Le lezioni finiscono piuttosto in fretta e, durante la punizione, come il resto delle volte in cui ci siamo incontrati per la scuola, io e Sebastian ci evitiamo e questo inizia a farmi davvero male: lo vedo lì, a pochi metri da me e vorrei parlargli, vorrei insultarlo, vorrei prenderlo in giro. Vorrei che mi considerasse. E, proprio in questo momento, torno a due anni prima: anche allora Sebastian mi faceva lo stesso effetto e ricordo che ha dovuto distruggere la mia vita scolastica per far sì che lo allontanassi, per far sì che smettessi di desiderare le sue attenzioni. 'Che io abbia sempre desiderato Sebastian e, l'odio che dico di provare, sia solo uno scudo messo da me stessa?'

«Ehi, dobbiamo andare» sento dire alle mie spalle. Alzo lo sguardo e vedo quel ragazzo davanti a me, che mi fissa con uno sguardo duro.

«Perché?» sussurro in un filo di voce. Pumba mi guarda, decisamente confuso e, presagendo una domanda alla mia domanda, scappo via. Non riesco a sostenere il suo sguardo, le sue domande, i suoi comportamenti; non riesco a sostenere lui.

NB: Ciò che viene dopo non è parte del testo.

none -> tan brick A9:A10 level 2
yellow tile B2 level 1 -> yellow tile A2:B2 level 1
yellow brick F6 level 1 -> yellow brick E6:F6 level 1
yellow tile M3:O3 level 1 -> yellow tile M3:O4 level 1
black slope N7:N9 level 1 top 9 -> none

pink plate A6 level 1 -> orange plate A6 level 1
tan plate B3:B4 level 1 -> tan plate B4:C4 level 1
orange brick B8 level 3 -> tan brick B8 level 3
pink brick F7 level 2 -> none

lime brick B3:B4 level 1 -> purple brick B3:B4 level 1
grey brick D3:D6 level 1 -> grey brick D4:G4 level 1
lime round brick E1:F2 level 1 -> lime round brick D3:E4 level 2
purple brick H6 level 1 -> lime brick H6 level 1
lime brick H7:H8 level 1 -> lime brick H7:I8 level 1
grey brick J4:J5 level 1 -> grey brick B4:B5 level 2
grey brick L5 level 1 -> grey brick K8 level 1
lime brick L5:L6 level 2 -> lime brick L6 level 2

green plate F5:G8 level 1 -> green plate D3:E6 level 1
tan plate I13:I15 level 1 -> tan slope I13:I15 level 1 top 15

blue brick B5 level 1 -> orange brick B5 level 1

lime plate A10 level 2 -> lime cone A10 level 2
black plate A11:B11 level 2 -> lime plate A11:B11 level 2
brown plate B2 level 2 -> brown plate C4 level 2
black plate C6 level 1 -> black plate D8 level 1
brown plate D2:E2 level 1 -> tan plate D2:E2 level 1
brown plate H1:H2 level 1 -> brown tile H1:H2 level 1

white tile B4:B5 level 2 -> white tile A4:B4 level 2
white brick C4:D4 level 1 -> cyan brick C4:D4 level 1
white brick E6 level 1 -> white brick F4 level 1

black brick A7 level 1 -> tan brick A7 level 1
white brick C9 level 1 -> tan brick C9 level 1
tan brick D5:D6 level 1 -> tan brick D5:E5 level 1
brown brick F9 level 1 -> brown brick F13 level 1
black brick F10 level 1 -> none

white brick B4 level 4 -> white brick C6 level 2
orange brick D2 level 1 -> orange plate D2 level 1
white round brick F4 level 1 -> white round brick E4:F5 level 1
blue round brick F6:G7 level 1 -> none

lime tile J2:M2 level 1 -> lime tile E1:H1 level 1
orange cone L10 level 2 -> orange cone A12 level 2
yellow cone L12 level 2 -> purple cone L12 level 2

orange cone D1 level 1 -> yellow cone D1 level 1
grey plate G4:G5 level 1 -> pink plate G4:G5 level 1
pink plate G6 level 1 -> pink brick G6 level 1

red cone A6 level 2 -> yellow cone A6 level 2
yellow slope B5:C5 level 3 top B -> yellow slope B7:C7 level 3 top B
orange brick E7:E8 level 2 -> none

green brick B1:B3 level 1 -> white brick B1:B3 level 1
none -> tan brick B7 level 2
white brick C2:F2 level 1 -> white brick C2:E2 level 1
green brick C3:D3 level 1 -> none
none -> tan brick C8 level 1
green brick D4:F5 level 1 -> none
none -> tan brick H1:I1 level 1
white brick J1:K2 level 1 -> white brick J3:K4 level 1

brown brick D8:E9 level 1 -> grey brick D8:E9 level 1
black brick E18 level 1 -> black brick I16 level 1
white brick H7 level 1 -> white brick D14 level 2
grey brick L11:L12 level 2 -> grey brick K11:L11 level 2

Arrivata a casa, corro in bagno e mi faccio una doccia completa, lavando anche i capelli. Esco, spanno il vetro con il calore del phon e asciugo i capelli. Accendo la piastra, decisa a lasciarli lisci e sciolti questa sera. Avvolgo il corpo nell'accappatoio rosso e mi dirigo incamera dove indosso un paio di calze a rete nere, i pantaloncini neri e un micro top giallo; torno in bagno e inizio a piastrare i fili arancioni. Prendo l'eyeliner e, con precisione, creo una linea sottile e allungata sopra l'occhio; afferro il mascara e, mettendomi in punta di piedi, mi avvicino allo specchio per vedere meglio.Schiudo leggermente le labbra mentre passo il pennello tra le ciglia e, in quel momento, distendo ancor di più la schiena, alzando il sedere. Per qualche strano motivo mi sento osservata: appena mi volto, trovo conferma della mia sensazione; Sebastian è lì, che miguarda come guardò quella ragazza vicino la macchinetta. Continua a fissarmi e noto che, in particolare, fissa il sedere: deglutisce e non accenna a staccare gli occhi dal mio corpo, neanche quando si accorge che lo sto guardando.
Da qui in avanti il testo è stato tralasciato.